Tendonitis

Dr. Timothy LeeBurton, a hand surgeon with Memorial Medical Group, discusses tendonitis.


What is tendonitis?

Tendons are structures that move joints, and tendons usually have a lubricant layer on the outside of them so that they glide smoothly. That lubricant layer is usually like a balloon with no water or air. You don't even see it, but when a person gets tendonitis, that lubricant layer becomes inflamed like a water balloon, and that can cause a lot of discomfort.

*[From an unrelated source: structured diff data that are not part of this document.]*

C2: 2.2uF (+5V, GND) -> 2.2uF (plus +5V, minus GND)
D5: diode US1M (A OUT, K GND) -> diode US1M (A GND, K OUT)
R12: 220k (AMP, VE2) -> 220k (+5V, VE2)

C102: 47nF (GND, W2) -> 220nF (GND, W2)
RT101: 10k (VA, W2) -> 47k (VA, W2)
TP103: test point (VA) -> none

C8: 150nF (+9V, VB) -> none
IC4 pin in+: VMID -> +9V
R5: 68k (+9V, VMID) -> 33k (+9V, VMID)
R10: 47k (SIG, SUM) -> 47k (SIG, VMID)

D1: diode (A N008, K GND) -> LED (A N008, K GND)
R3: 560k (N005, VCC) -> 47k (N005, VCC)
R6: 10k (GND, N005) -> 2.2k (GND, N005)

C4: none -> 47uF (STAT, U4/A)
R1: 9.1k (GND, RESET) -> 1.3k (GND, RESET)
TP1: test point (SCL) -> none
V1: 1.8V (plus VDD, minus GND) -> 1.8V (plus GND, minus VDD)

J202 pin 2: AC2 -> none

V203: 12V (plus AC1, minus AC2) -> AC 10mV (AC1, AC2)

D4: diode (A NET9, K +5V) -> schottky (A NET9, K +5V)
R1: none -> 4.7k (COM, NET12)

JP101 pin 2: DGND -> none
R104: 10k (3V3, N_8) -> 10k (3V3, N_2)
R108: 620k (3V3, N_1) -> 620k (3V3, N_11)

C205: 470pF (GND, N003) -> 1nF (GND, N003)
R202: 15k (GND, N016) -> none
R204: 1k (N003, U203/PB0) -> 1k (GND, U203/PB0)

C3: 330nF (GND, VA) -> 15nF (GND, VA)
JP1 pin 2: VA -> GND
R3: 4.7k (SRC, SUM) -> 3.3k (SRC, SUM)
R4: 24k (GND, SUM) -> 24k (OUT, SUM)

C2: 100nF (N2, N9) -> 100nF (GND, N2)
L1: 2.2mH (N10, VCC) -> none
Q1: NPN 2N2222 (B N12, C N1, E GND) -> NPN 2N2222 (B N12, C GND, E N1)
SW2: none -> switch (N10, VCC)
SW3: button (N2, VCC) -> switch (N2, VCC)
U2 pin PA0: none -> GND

How do you treat tendonitis?

Most people don't even need to see a physician for tendonitis. They usually self medicate with over-the-counter medications, and they adjust their lifestyle or whatever they're doing that caused the discomfort. It's when they've tried on their own to get rid of the discomfort that they see their doctor. The first line of treatment is immobilization. Resting the tendon can allow it to become less angry on its own. Over-the-counter medications work for many people, but not most. Oral steroids can work for a short period of time. A lot of people think that steroids is the type of steroids they hear about on TV with athletes or the steroids that someone might take for asthma, which have a multitude side effects, but with the steroids that we're talking about the side effects are minimal, if any. Steroid options include oral or injections.

How quickly can steroid injections relieve tendonitis pain?

It depends on how long the symptoms have been there, but certainly within two to three weeks they should be able to tell a difference. My goal is to not have people living with pain. Arthritis is something that a person can deal with for a period of time. My goal with tendonitis is to get rid of it once and for all and not have someone crippled by having to use a brace 24/7 or every night.